Eggs, Tea, and a Georgia Peach: An Interview with Gregg Allman

[9 March 2007]

The way things have gone, Allman explains, he might have been better off as a dentist.

by Martin Halo

While greeting a newly-born Georgian afternoon, Gregg Allman casually prepares for an extended dialog focused on the legacy of one of America’s most beloved and influential creative achievements, the Allman Brothers Band. From his home, settled in as part of Savannah’s picturesque countryside, Allman charmingly requests another cup of coffee before sharing his mind and explaining the mechanism behind why music has captivated this southern son’s soul.

“Like it says in the Bible, music soothes the savage beast,” he says. “It could take you back to a time or place in your life that you would like to remember, or it might even remind you of an old girlfriend.”

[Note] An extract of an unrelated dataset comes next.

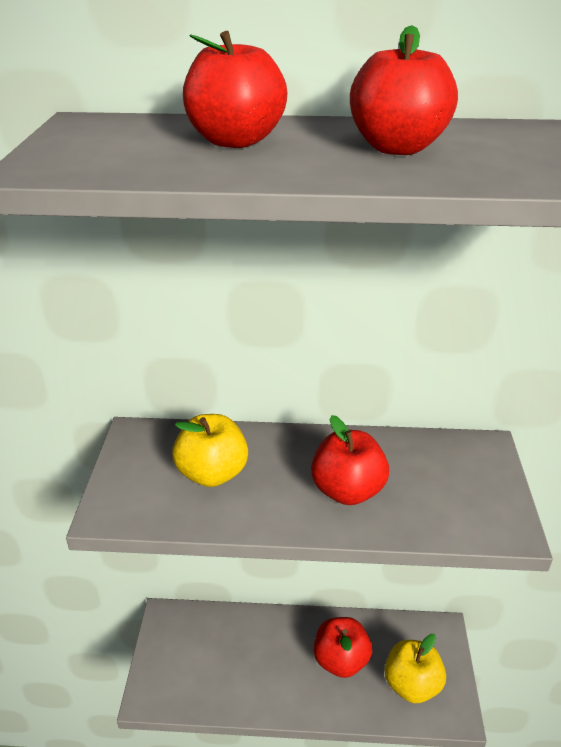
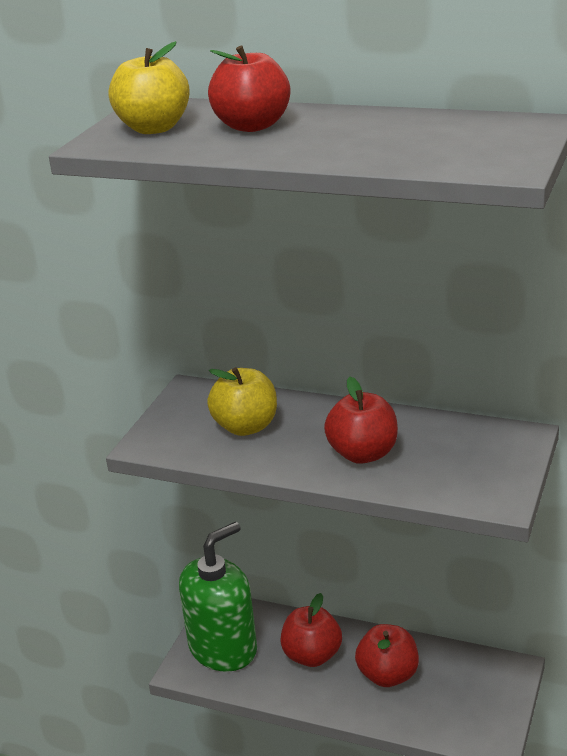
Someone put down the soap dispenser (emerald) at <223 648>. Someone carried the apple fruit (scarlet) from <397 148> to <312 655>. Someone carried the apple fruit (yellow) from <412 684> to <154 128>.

“God,” he says, “can you imagine a world without music?”

“It happened little by little by little,” Allman explains of his music. “When I first picked up a guitar, I had absolutely no inclination about being in a band; the thought never crossed my mind. All I wanted to do was mess around with it because it brought me a lot of happiness.”

“When I was ever in doubt ... well, when in doubt play,” he remarks. “If I ever had heartache or was bummed out I could just go play something on the piano and everything would be alright. My grandmother used to tell me stories about other people in the family who were bible layers, preachers, or moon shiners but she never mentioned any musicians. Music was just my diversion if anything was every bothering my heart.”

Allman’s southern drawl then shifts from ancestry to the origins of the band.

“In the beginning everybody would bring their own music, the music they liked of course. So when we first got a bus, if you would even call it that, it was a place where everybody was kind of forced to listen to the same music. We were trapped you know,” he laughs.

“When we were on the way to gigs we were listening to all of this jazz, like we had Stanley Turrentine and Leon Thomas. That is really where all the influential stuff started happening.”

“It came down to spontaneity,” says Allman, “‘cause when you start playing and jamming on a tune things start to happen, real magical things. You certainly wouldn’t stop playing the song! So from that came the jams that the Allman Brothers do and became famous for.”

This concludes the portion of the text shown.